Fujisaki-Okamoto transform
The Fujisaki-Okamoto transform (FO transform) is a generic construction that upgrades a public-key encryption scheme with weak security (one-way or IND-CPA) into a key encapsulation mechanism with strong IND-CCA2 security. It works by making encryption deterministic: the sender derives the encryption randomness by hashing the message, and the receiver, after decrypting, re-encrypts and checks that the ciphertext matches. Any tampered ciphertext fails this re-encryption check, which defeats chosen-ciphertext attacks.
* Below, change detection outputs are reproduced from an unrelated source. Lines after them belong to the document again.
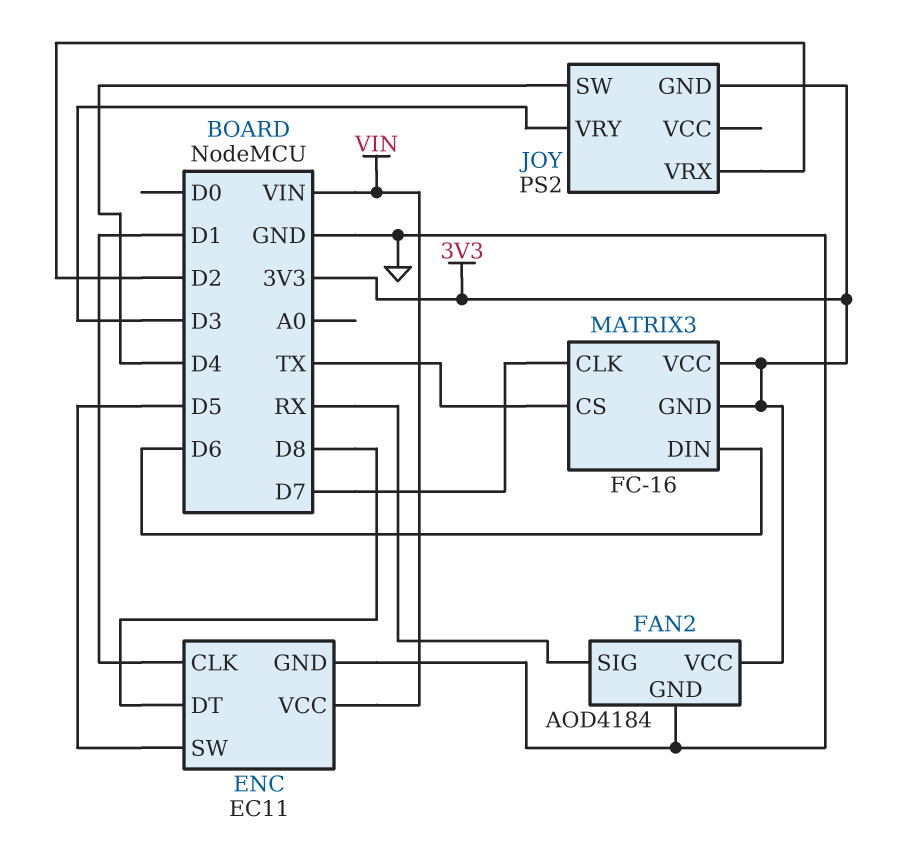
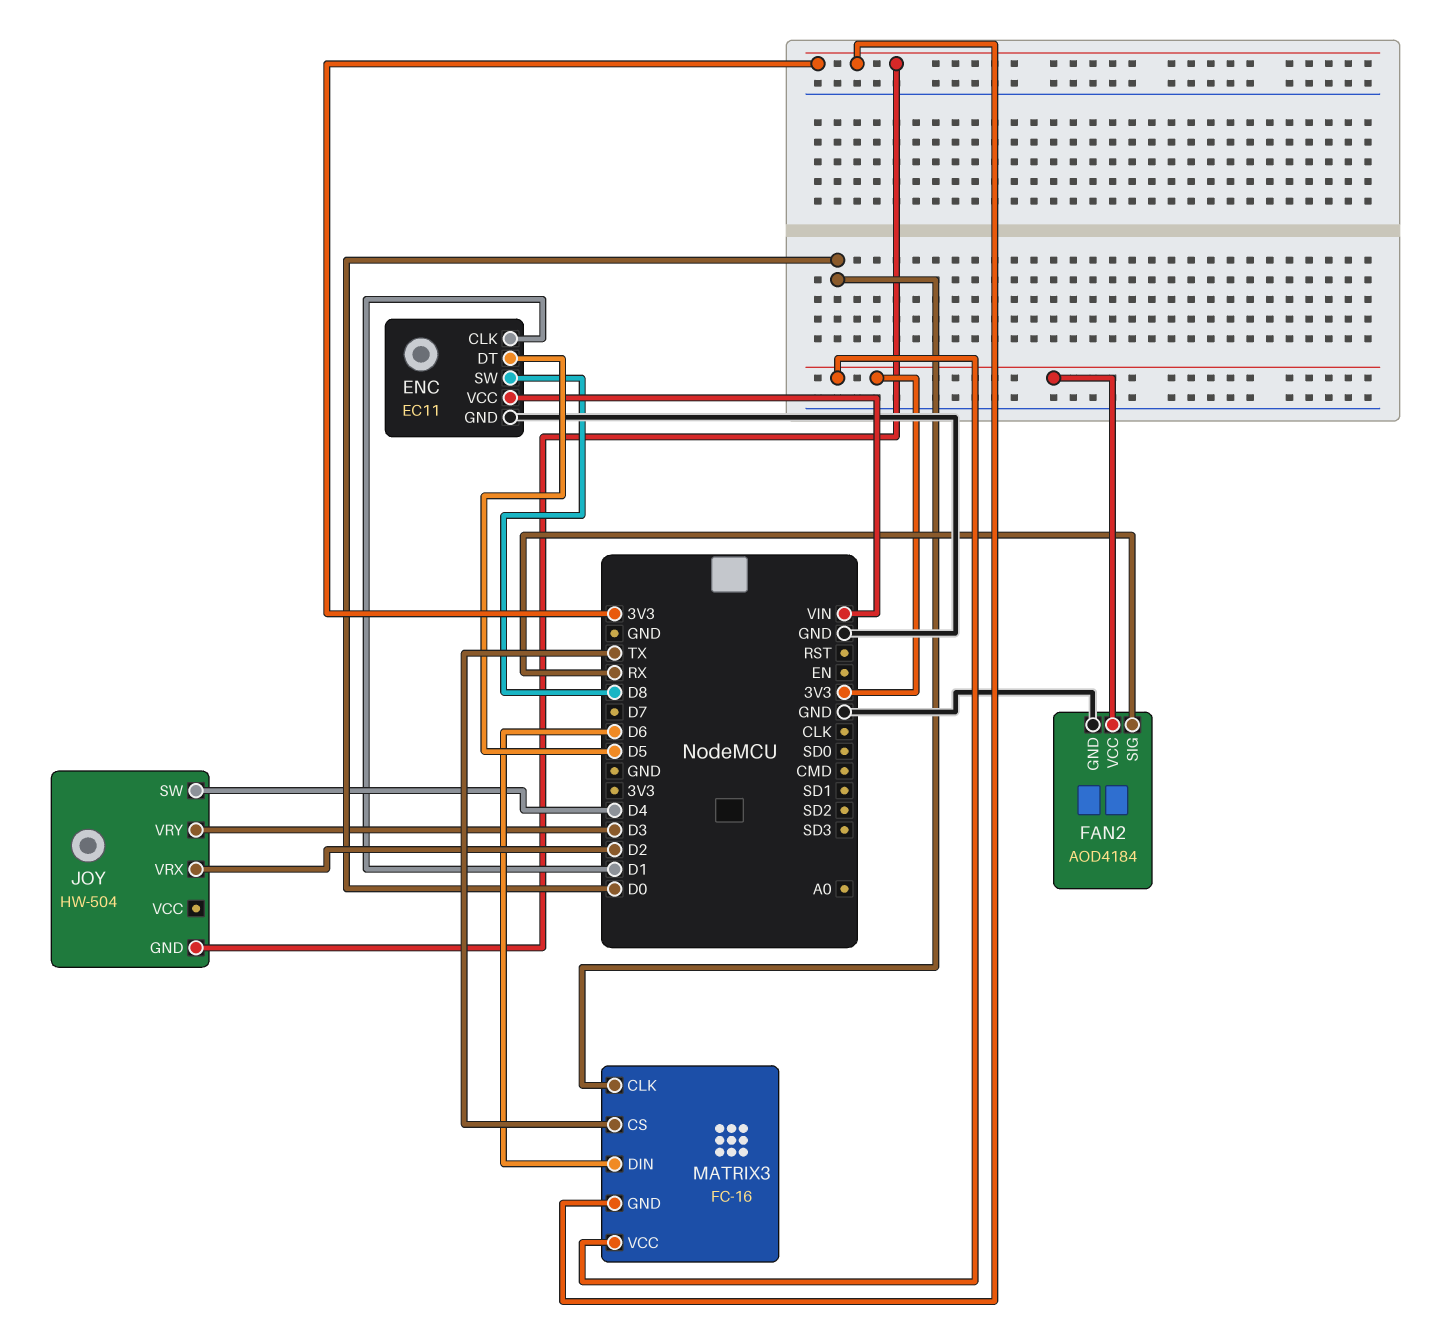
ENC pin DT: D8 -> D5
ENC pin SW: D5 -> D8
JOY: PS2 -> HW-504
MATRIX3 pin CLK: D7 -> D0

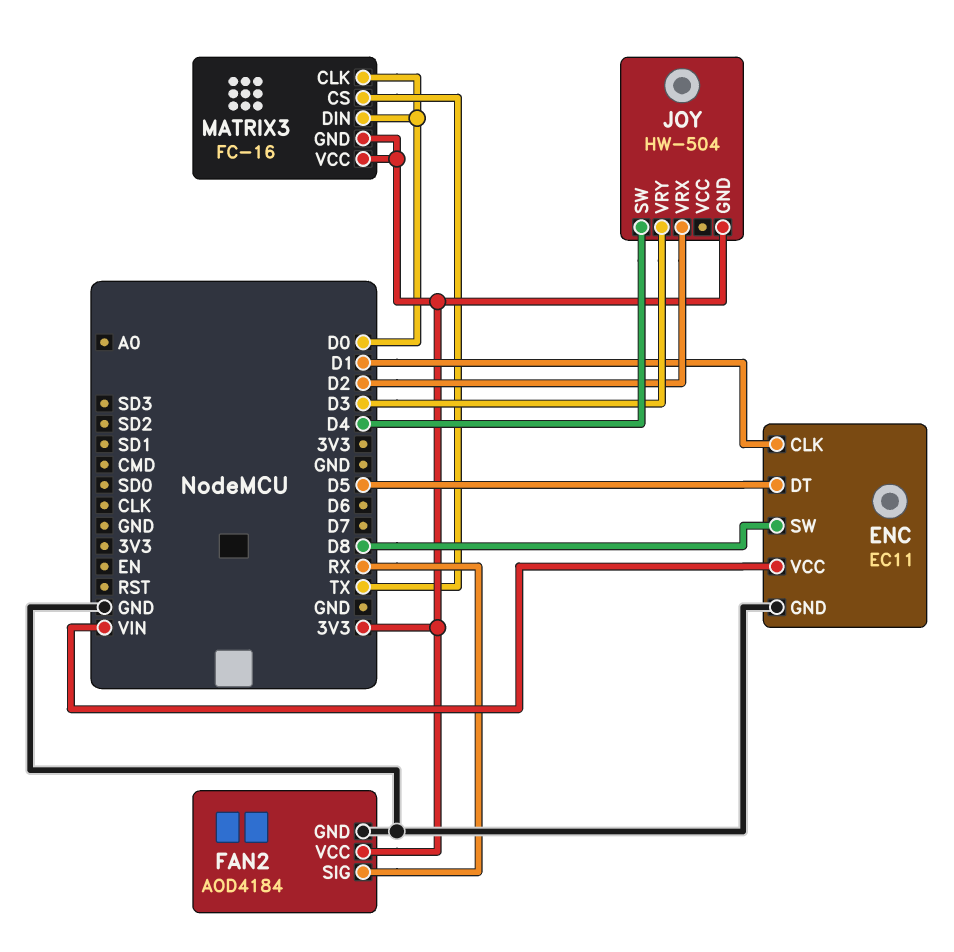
MATRIX3 pin DIN: D6 -> D0

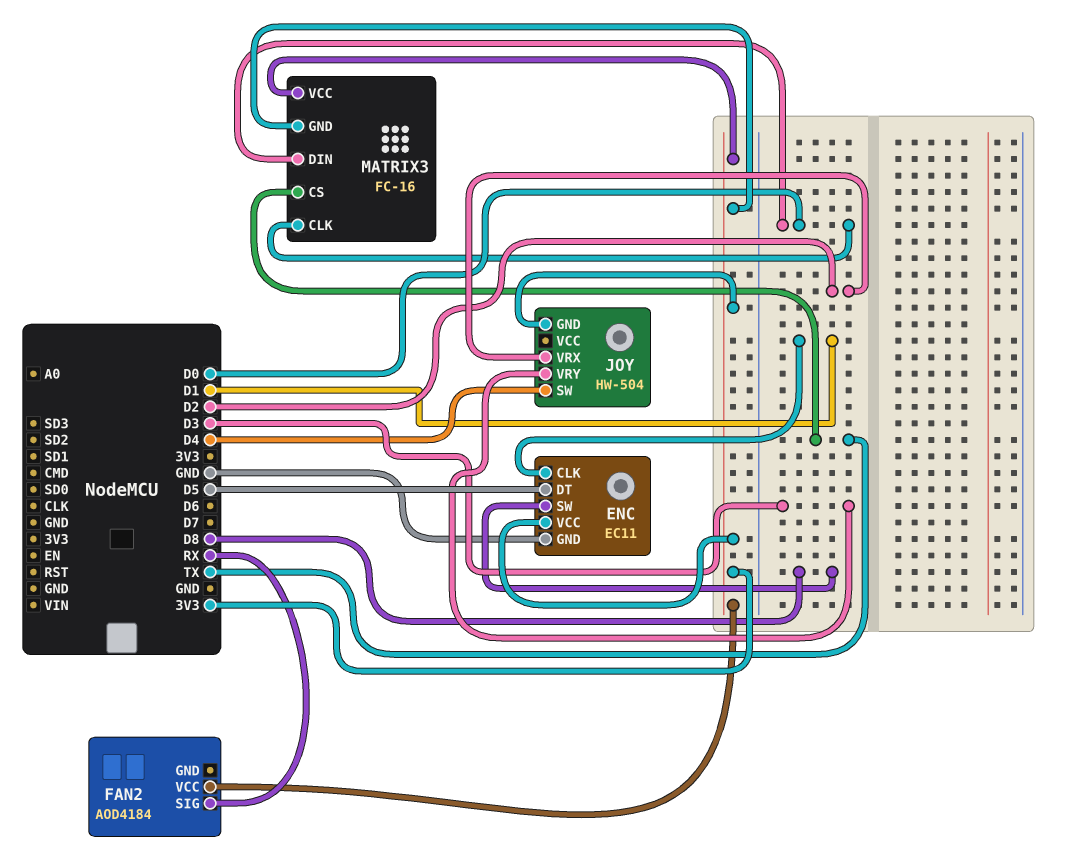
ENC pin VCC: VIN -> 3V3
FAN2 pin GND: GND -> none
The security proof holds in the random oracle model.
Role in post-quantum KEMs
Modern lattice KEMs are only IND-CPA secure at their core and rely on an FO variant to reach the IND-CCA2 level needed for reusing a public key across many encapsulations. ML-KEM (FIPS 203) applies such a transform with implicit rejection: a decapsulation failure returns a pseudorandom secret instead of an error, which removes an error-path timing signal. The modular analysis by Hofheinz, Hövelmanns, and Kiltz (2017) formalized the FO variants used across the NIST standardization candidates. The re-encryption step handles the hashed message, and any branch that depends on decrypted values has produced side-channel attacks on FO implementations.
Sources
- A Modular Analysis of the Fujisaki-Okamoto Transformation (IACR ePrint (TCC 2017), 2017)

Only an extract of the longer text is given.